La strada, che corre in fondo al parco, era deserta.
In quell'ora tutte le persone dei dintorni si trovavavano a festeggiare il
duca: e, per ordine suo, in un attimo s'erano imbandite le mense per
rifocillare, dopo le danze, la gente accorsa; qualche centinaio di
persone.
Domenico avea attaccato una delle carrozze di cui si serviva Enrica: e
dentro vi avea accomodato un oggetto recato con pena e con ogni cura
fra le sue braccia: oggetto che dovea essere molto prezioso, poichè,
innanzi di deporlo nella carrozza, avea guardato più volte a destra e a
sinistra: e avea chiuso la carrozza ermeticamente da tutti i lati, dopo
aver tirato giù le tendine azzurre sui vetri.
Incominciava a cadere il crepuscolo, allorchè Domenico, salito a
cassetta, con piglio assai vivace, aveva sferzato i cavalli, che
s'impennavano.

Subito uscì, di dietro a un gruppo d'alberi, Cristina, sempre più pallida
e più contraffatta.
--Guarda,--gli disse,--beone, di non fermarti a nessuna osteria.... E
attento a non parlare a nessuno.... È il segreto di una povera donna.... Se
tu cianciassi... sarebbe licenziata....
Aprì una cassetta, ben salda, che era sul dinanzi della carrozza, e
mostrò a Domenico un sacchetto pieno di ducati.
--Questo per la donna....
--Ho capito!--ribattè Domenico con sufficienza. E i cavalli partirono.
--Il segreto di una persona di servizio!--pensava Domenico,--come se io
non sapessi i segreti de' gran signori....
E continuava, con le guide in mano, a stringer le labbra, ad alzar le
spalle, a far gesti, come per assicurarsi che il segreto sarebbe morto con
lui!
Il duca, intanto, parlava col conte di Squirace.
Il conte non cavava gli occhi di dosso ad Enrica.
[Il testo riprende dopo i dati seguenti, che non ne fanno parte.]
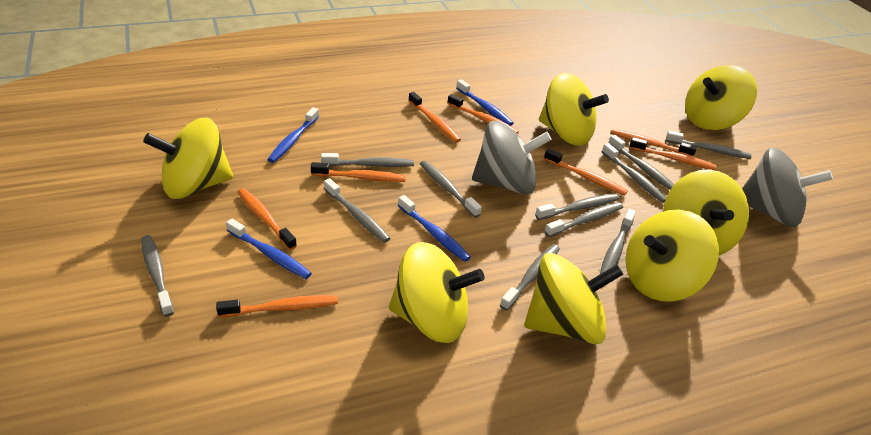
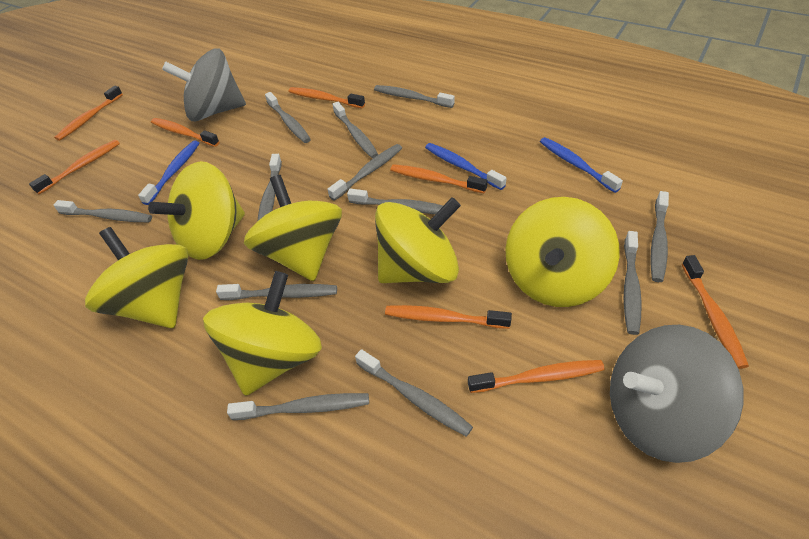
blue toothbrush: 4 -> 3
grey toothbrush: 11 -> 12
yellow spinning top: 7 -> 6

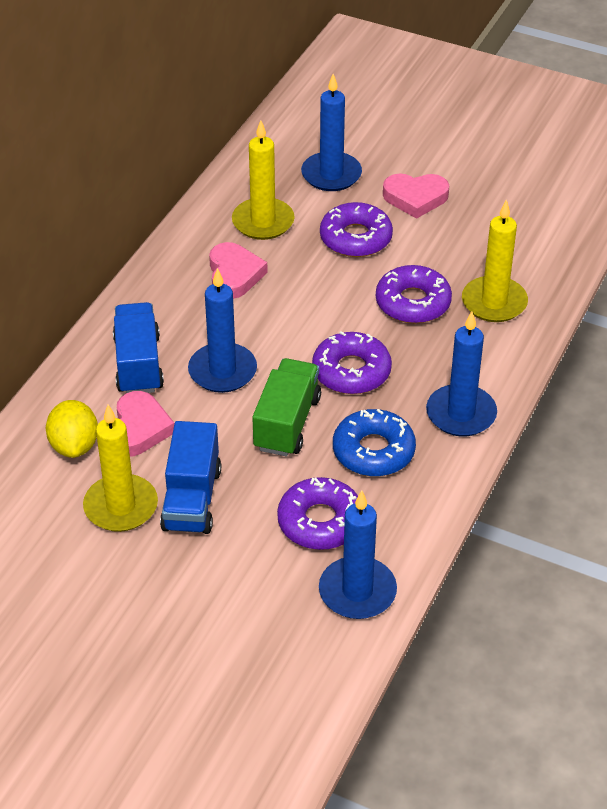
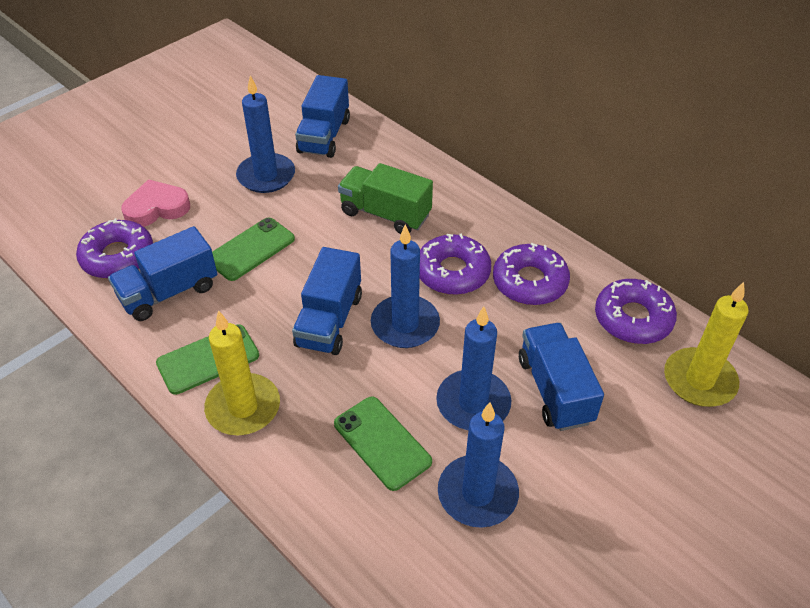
blue donut: 1 -> 0
blue truck: 2 -> 4
green phone: 0 -> 3
pink heart: 3 -> 1
yellow candle: 3 -> 2
yellow lemon: 1 -> 0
Essa gli piaceva:
aveva cercato più volte vederla durante l'assenza del padre, ma indarno.
Le aveva scritto: ne avea ricevuto ripulse: le si era mostrato, quando
frequentava la casa di lei, appassionatissimo: ella gli aveva risposto con
indifferenza e quasi con oltraggio.
Gli sembrava che ora, invece, l'incoraggiasse.
Le parole da lei indirizzategli non erano improntate della solita
asprezza.
Il conte si permise far rilevare al duca che la bellezza della sua figliuola
andava sempre crescendo: che, anche in quel punto, benchè malazzata,
non perdea della sua gran venustà.

--Essa ha un fascino strano,--diceva il conte al suo provetto
amico.--Non credo ci sia oggi in Napoli un'altra bellezza più singolare,
e che commuova, al primo riguardarla, più della bellezza di lei.... Qual
trionfo l'aspetta nel nostro gran mondo... alla Corte....
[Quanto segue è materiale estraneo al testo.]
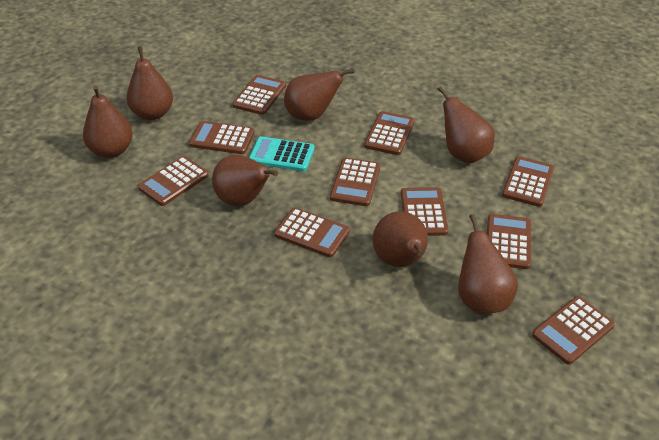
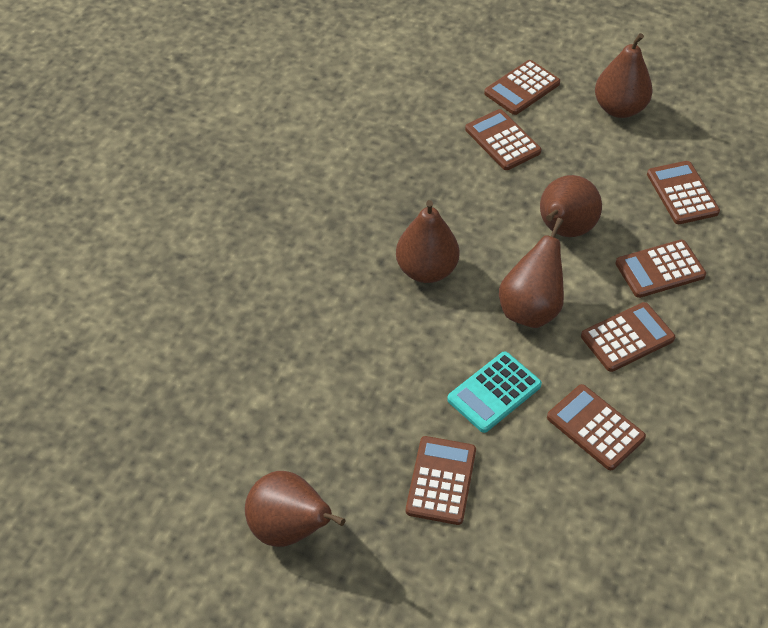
brown calculator: 10 -> 7
brown pear: 7 -> 5

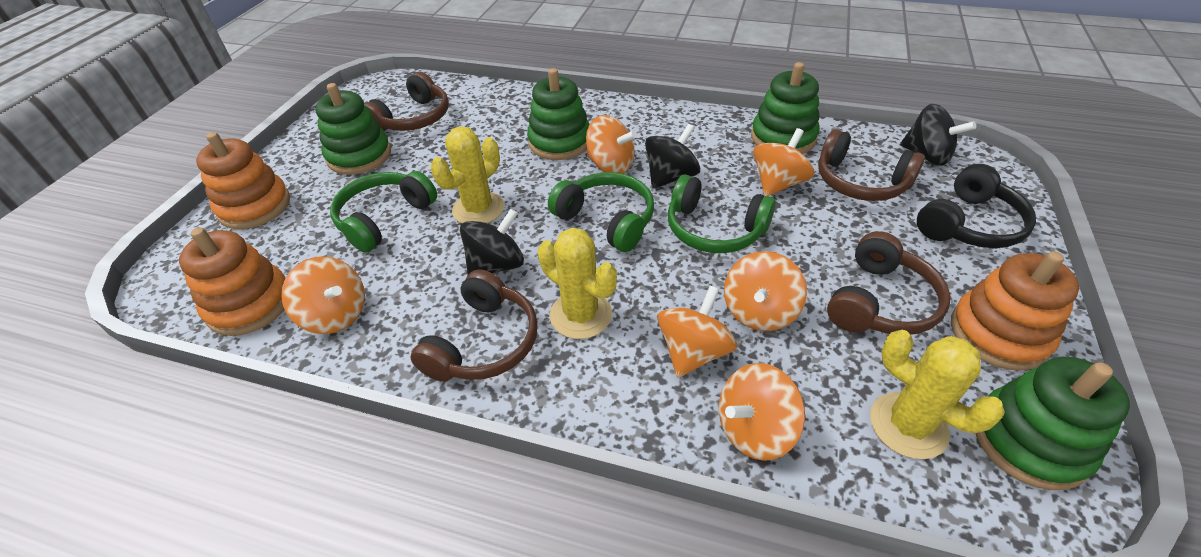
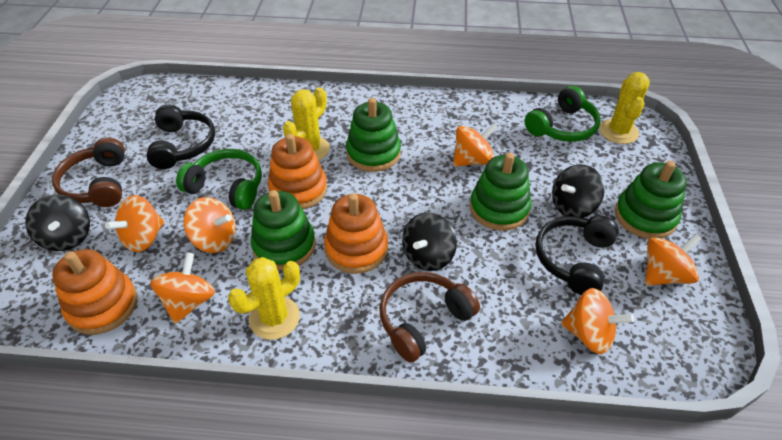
black headphones: 1 -> 2
brown headphones: 4 -> 2
green headphones: 3 -> 2

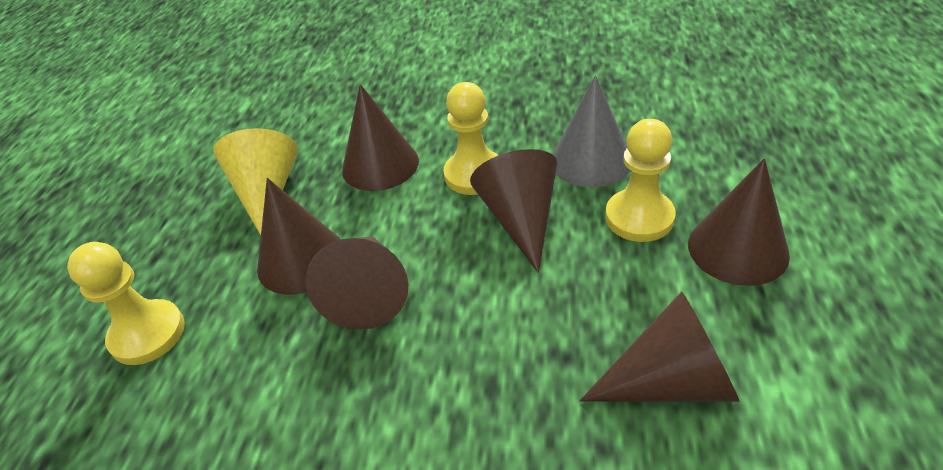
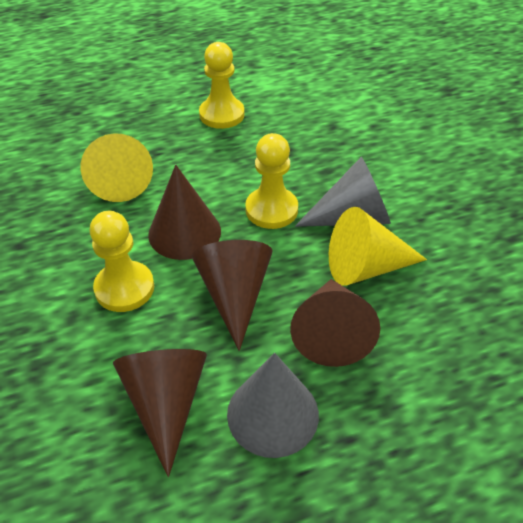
brown cone: 6 -> 4
grey cone: 1 -> 2
yellow cone: 1 -> 2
--Oh, io non mi curo,--rispose il duca,--di queste frivolezze.... E non
credo neppure che Enrica se ne curi.... Essa è un po' altera, ma non
ambiziosa: almeno se io ben la conosco.... Or è un anno, il giovane
principe m'ha parlato di lei.... La lodava quasi con entusiasmo dinanzi
alla regina madre: ma ciò era un semplice pretesto--per far arrabbiare la
nuova favorita di allora, che assisteva al colloquio, la principessa di
Sarno....
--La mia, tutt'altro che venerata cugina....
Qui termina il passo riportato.